Fernando Fabbrini

Escreve todas as quintas-feiras no Portal O Tempo

Quando mertiolate ardia

Publicado em: Qui, 14/02/19 - 02h00
Posso afirmar que algumas das crônicas que mais gosto foram escritas sob certo estresse causado pelo prazo apertado, tempo esgotando no jornal, correrias | Foto: Hélvio

Os orientais têm uma ligação fortíssima com o mar e seus frutos – peixes, algas, moluscos. A busca incansável de alimentos fez com que um japa corajoso (e faminto...), lá no passado, tivesse o trabalhão de abrir a primeira ostra, tomar coragem diante daquela coisa repugnante e – chlept! – botá-la goela baixo. Pronto: virou comida.

Um amigo sushiman contou-me um caso interessante; este mais recente. O aumento do consumo mundial de sushi passou a exigir a criação de peixes em cativeiro. O que vinha unicamente das redes de pesca não era mais suficiente. Naquele jeito cuidadoso dos japoneses, construíram lá gigantescos tanques de água salgada que simulavam o movimento das ondas, com temperatura controlada e demais características do oceano. À primeira vista, funcionou bem.
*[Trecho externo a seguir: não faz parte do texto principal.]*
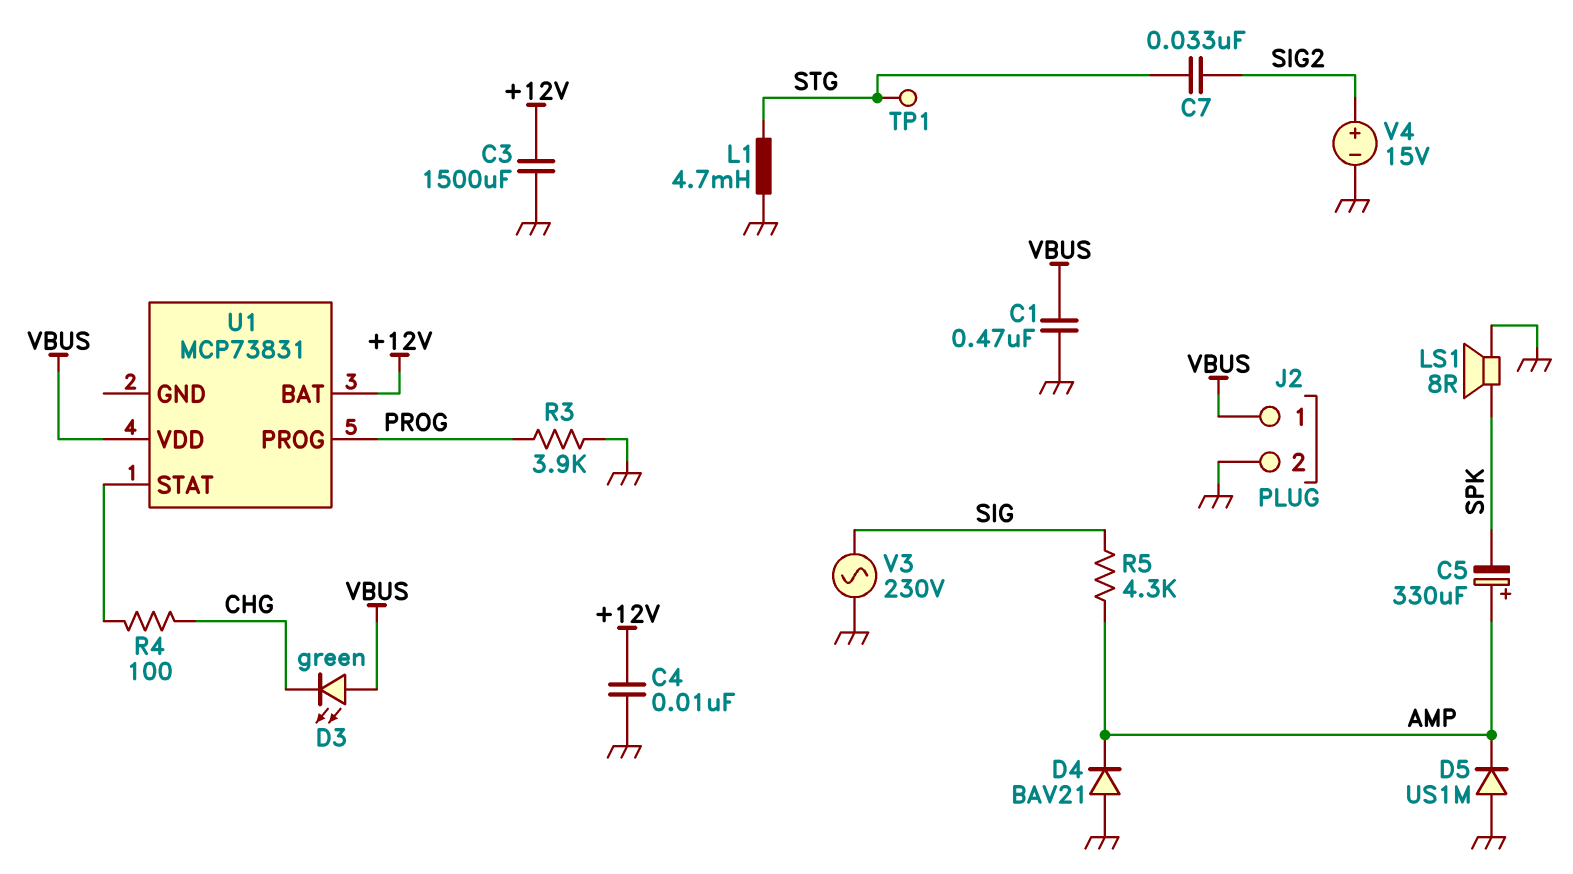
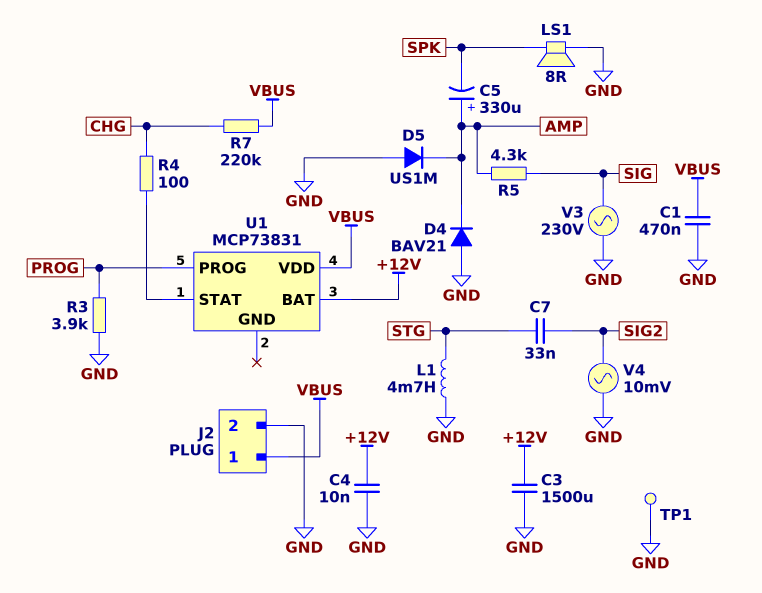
D3: LED green (A VBUS, K CHG) -> none
R7: none -> 220k (CHG, VBUS)
TP1: test point (STG) -> test point (GND)
V4: 15V (plus SIG2, minus GND) -> AC 10mV (GND, SIG2)

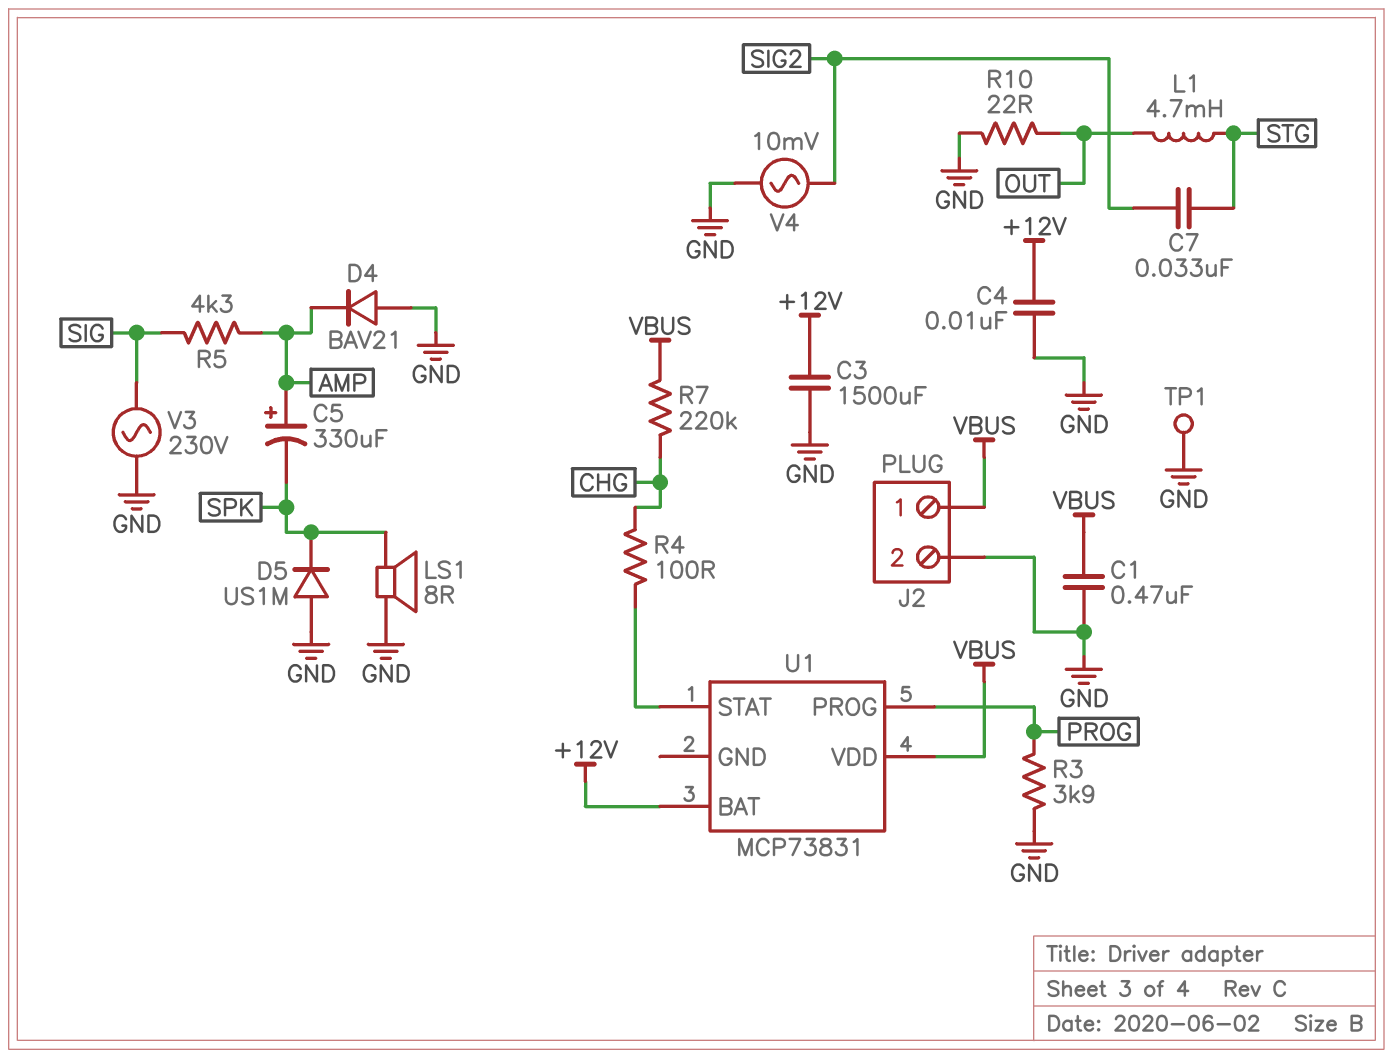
D5: diode US1M (A GND, K AMP) -> diode US1M (A GND, K SPK)
L1: 4.7mH (GND, STG) -> 4.7mH (OUT, STG)
R10: none -> 22 (GND, OUT)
No entanto, os degustadores e sushimen de primeira classe, dotados de paladar apuradíssimo, torciam o nariz ao provar esses peixes. Devem ter dito:

– Diferente, né? Falta qualquer coisa aqui, né? Um gostinho assim-assim, né?
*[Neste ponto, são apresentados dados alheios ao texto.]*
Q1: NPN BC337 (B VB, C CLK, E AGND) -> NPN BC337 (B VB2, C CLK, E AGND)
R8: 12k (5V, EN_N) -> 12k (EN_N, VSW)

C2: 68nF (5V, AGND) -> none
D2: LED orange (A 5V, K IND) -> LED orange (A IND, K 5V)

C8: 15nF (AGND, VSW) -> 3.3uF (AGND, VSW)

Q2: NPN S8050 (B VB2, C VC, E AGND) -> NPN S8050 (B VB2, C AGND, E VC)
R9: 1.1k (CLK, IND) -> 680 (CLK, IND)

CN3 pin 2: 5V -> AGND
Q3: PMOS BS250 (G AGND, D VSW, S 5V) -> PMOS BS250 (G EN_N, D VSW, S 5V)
De fato, o sushi feito com o pescado tradicional tinha outro gosto. Algo indescritível, sutil, é verdade; mas essencial para os exigentes chefs e gastrônomos japoneses. Alarmados, os produtores gastaram mais dinheiro em novas pesquisas. Revisaram a qualidade da água, pH, salinidade, insolação, temperatura, sei lá mais o quê. Não resolveu.

Até que um dos criadores percebeu que faltava um elemento naqueles tanques: os predadores. Isso, os peixes mais bravos que, em alto-mar, atacavam os menores. Biólogos constataram que a luta pela sobrevivência tornava os peixes do criatório mais atentos, espertos – por conta da adrenalina ou de reações químicas complicadas (coisas que só um neurologista competente como dr. Luiz Roberto, que cuida das minhas sinapses, pode explicar). Final da história: puseram uns predadores nos tanques, os peixes ligaram o modo turbo, e o sabor do sushi chegou ao nível ideal.
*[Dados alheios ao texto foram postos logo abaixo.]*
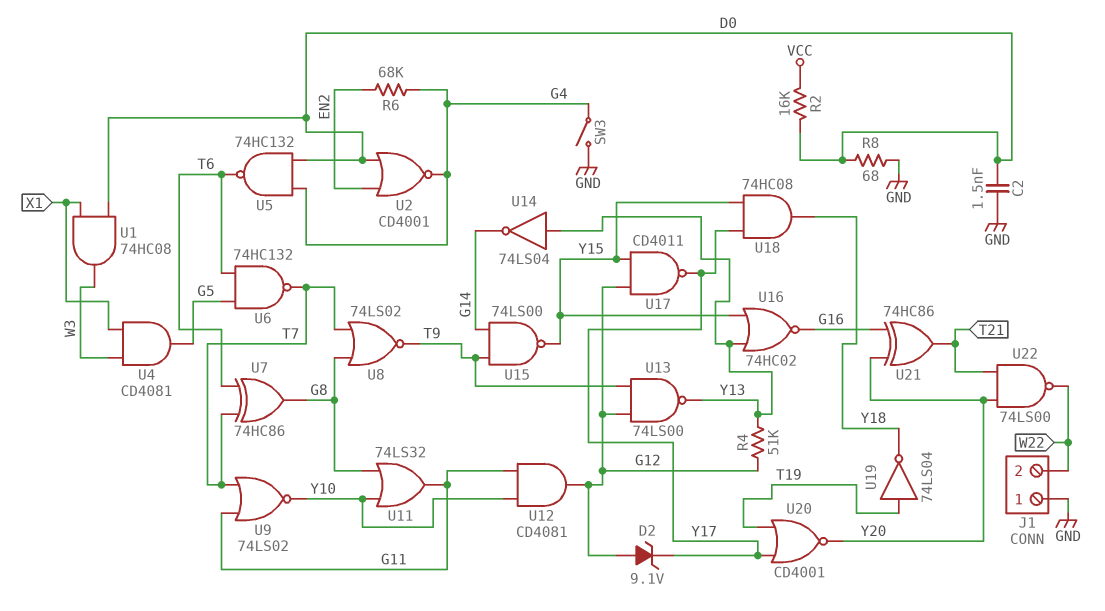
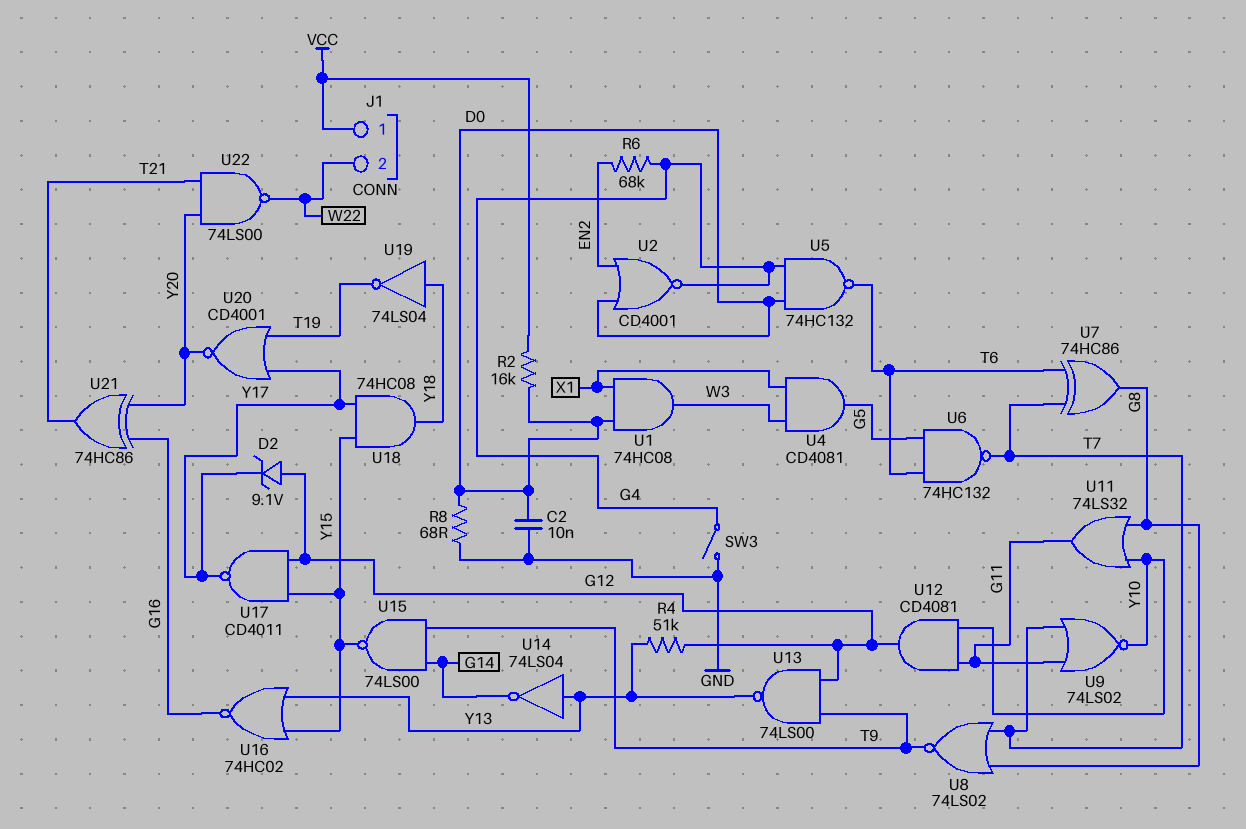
C2: 1.5nF (D0, GND) -> 10nF (D0, GND)
J1 pin 1: GND -> VCC
U19: NOT 74LS04 (in T19, out Y18) -> NOT 74LS04 (in Y18, out T19)

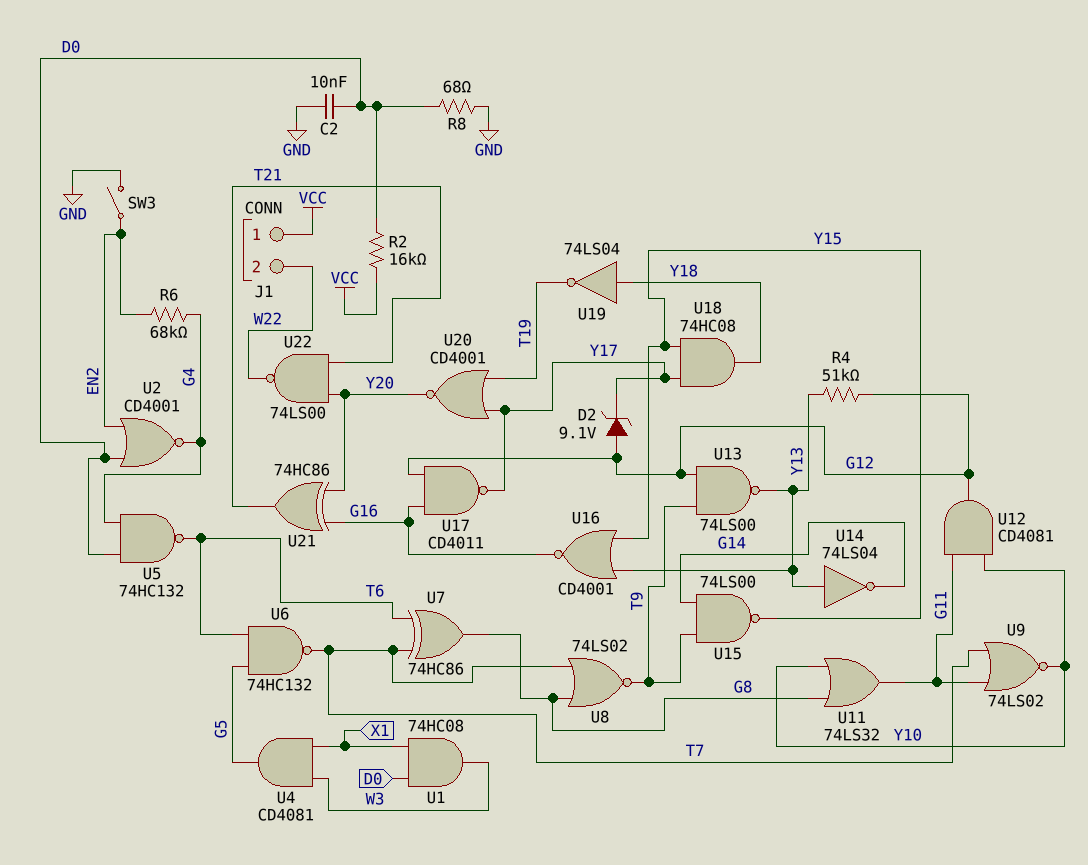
SW3: switch (G4, GND) -> switch (EN2, GND)
U16: NOR 74HC02 (in Y13, in Y15, out G16) -> NOR CD4001 (in Y13, in Y15, out G16)
U17: NAND CD4011 (in G12, in Y15, out Y17) -> NAND CD4011 (in G12, in G16, out Y17)

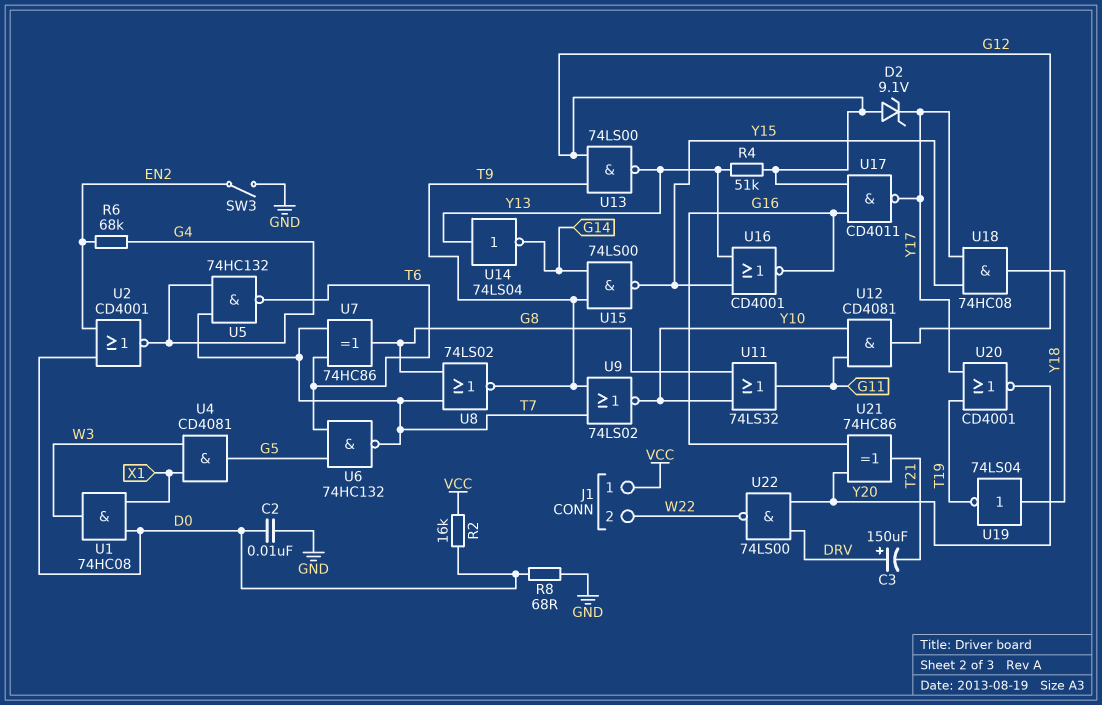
C3: none -> 150uF (plus DRV, minus T21)
U5: NAND 74HC132 (in D0, in G4, out T6) -> NAND 74HC132 (in G4, in T7, out T6)
U9: NOR 74LS02 (in G11, in T7, out Y10) -> NOR 74LS02 (in T7, in T9, out Y10)
U22: NAND 74LS00 (in T21, in Y20, out W22) -> NAND 74LS00 (in DRV, in Y20, out W22)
Estou contando essa história porque acho que certa dose de estresse na vida faz bem. O que move o atleta para bater o recorde? Ou o estudante para passar no vestibular? Ou a bailarina para acertar aquele passo que já errou mil vezes? No meu caso, posso afirmar que algumas das crônicas que mais gosto foram escritas sob certo estresse causado pelo prazo apertado, tempo esgotando no jornal, correrias.

Um conhecido mestre japonês de artes marciais daqui recusava muitos alunos brasileiros por conta de um aparente capricho. Ora: o aprendizado da arte marcial (e de outras artes mais suaves) envolve estresse mesmo; tombos, dores, canelas roxas. E o mestre grita muito, emite resmungos guturais no melhor estilo oriental. Por isso, já na chegada, ele advertia os papais e mamães daquelas crianças que vestiam o quimono pela primeira vez:

– Eu gritar muito, né?! Eu muito bravo, né?! Se mamãe não gostar, não aceito aluno, né!?

A vida – a real, não a dos games – não é brincadeira; tem horas que o bicho pega. Porém, há hoje certo exagero e demonização das adversidades, uma busca ansiosa por um caminho sempre florido, perfumado e sem percalços – de fato, uma grande ilusão. As novas gerações vêm recebendo paparicos demais da parte de seus pais, preocupadíssimos em “não traumatizar” seus filhos com isto ou aquilo. Esse exagero de proteção já rendeu alertas de médicos e educadores. Estaremos criando uma geração de bobocas incapazes de enfrentar as durezas da vida sozinhos? Qualquer dorzinha, qualquer obstáculo, qualquer dificuldade agora vira um terror?

O assunto rolou outro dia numa mesa de almoço com amigos. Um deles, calejado pela dura jornada de seus quase 70 anos, soltou a frase lapidar durante o cafezinho:

– Tô nem aí pra estresse, pressão, barra-pesada. Encaro tudo. Sou do tempo em que mertiolate ardia.